At 48 kg and 161 centimeters, Tan felt she was not thin enough, despite body mass index measurements stating that the normal weight for a woman of her stature is 47.95 kg to 64.78 kg.
She was mocked by male classmates, who called her "fatty" and asked "How can you look even bigger than me?" That prompted her to lose weight.
She allowed herself a normal breakfast, but only a single egg or corncob for lunch and no dinner.
She also became an exercise fanatic, forcing herself to work out every day.
Six months later, when she entered university as a freshman, her weight had dropped to 39.5 kg and she enjoyed "admiring" her protruding ribs in the mirror.
The starvation diet quickly backfired, and Tan developed bulimia nervosa, an eating disorder characterized by food binges followed by self-induced vomiting as a "purge".
To offset the guilt of overeating, she decided to work out even more, but that did not prevent her weight from rising to 61 kg.
When the frequent binge eating began to affect her mental health, Tan finally realized she was sick and went to see a doctor.
After receiving treatment, she said she can now maintain a healthy relationship with food and has returned to her normal weight of 48 kg.
Even so, she still feels insecure about her body image sometimes.
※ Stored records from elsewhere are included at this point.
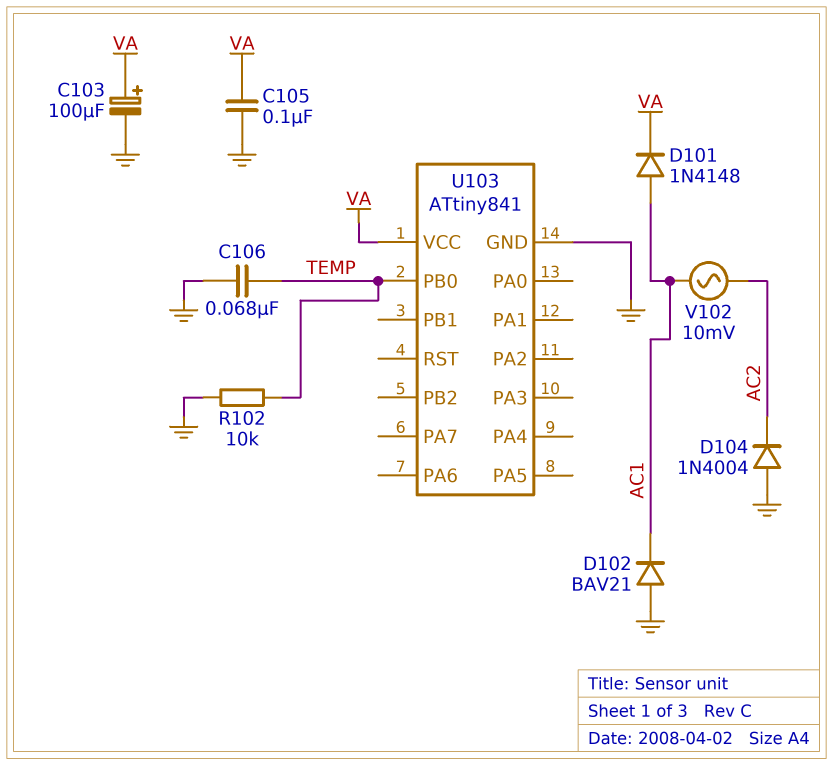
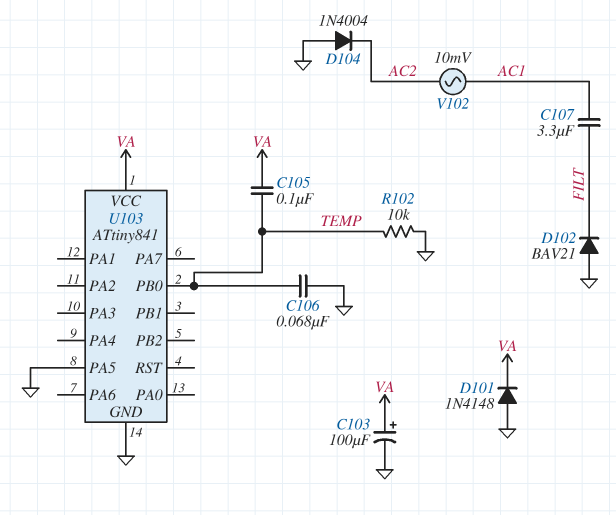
C105: 100nF (GND, VA) -> 100nF (TEMP, VA)
C107: none -> 3.3uF (AC1, FILT)
D101: diode 1N4148 (A AC1, K VA) -> diode 1N4148 (A GND, K VA)
D102: diode BAV21 (A GND, K AC1) -> diode BAV21 (A GND, K FILT)
U103 pin PA5: none -> GND

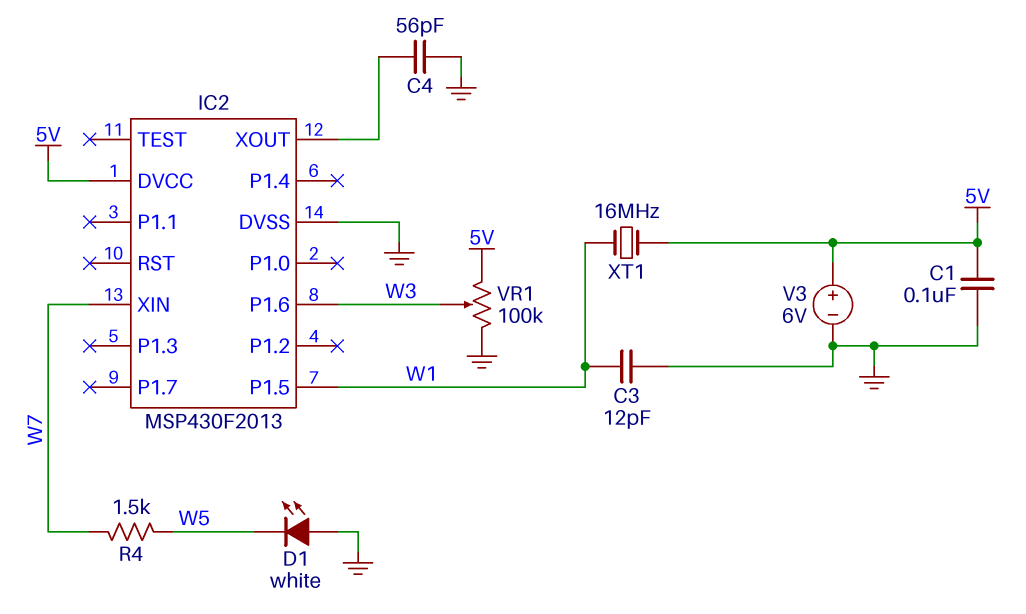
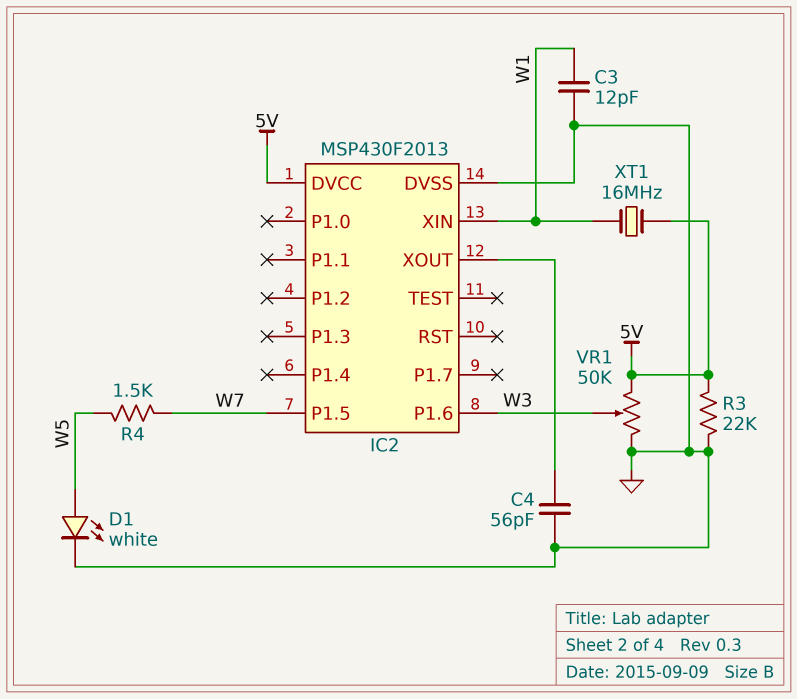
C1: 100nF (5V, GND) -> none
D1: LED white (A GND, K W5) -> LED white (A W5, K GND)
IC2 pin P1.5: W1 -> W7
IC2 pin XIN: W7 -> W1
R3: none -> 22k (5V, GND)
V3: 6V (plus 5V, minus GND) -> none
VR1: 100k (5V, GND, wiper W3) -> 50k (5V, GND, wiper W3)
"I don't have a pretty face, and I just think things will be worse if I don't have a dainty body," she said, adding that the insecurity partly stems from caring too much about other people's opinions.
To convince women that they shouldn't be bothered by outside voices, Zhang's employer－an independent social media channel founded by a former employee of the company where she interned－recently released a video featuring her trying a range of physical activities, including strength training, CrossFit training and dancing.
The activities were a breakthrough for Zhang, who had always refused to go to a gym because she felt that tight leggings and a sports bra would reveal too much of her "ungainly" figure.
The video garnered more than 374,000 views and 1,000 comments on Weibo, a popular social media platform, with many people saying they related to Zhang's experience at the gym.
"On social media, there are lots of videos that either show pale, thin female celebrities or feature fitness influencers demonstrating how motivated and self-disciplined they are by working out every day," Zhang said.
"I think my video resonated with so many people because they saw something different from those key opinion leaders. They realized that there are people who are just like them, and who can speak for them. We need to be more tolerant and open minded, and we need to hear different voices."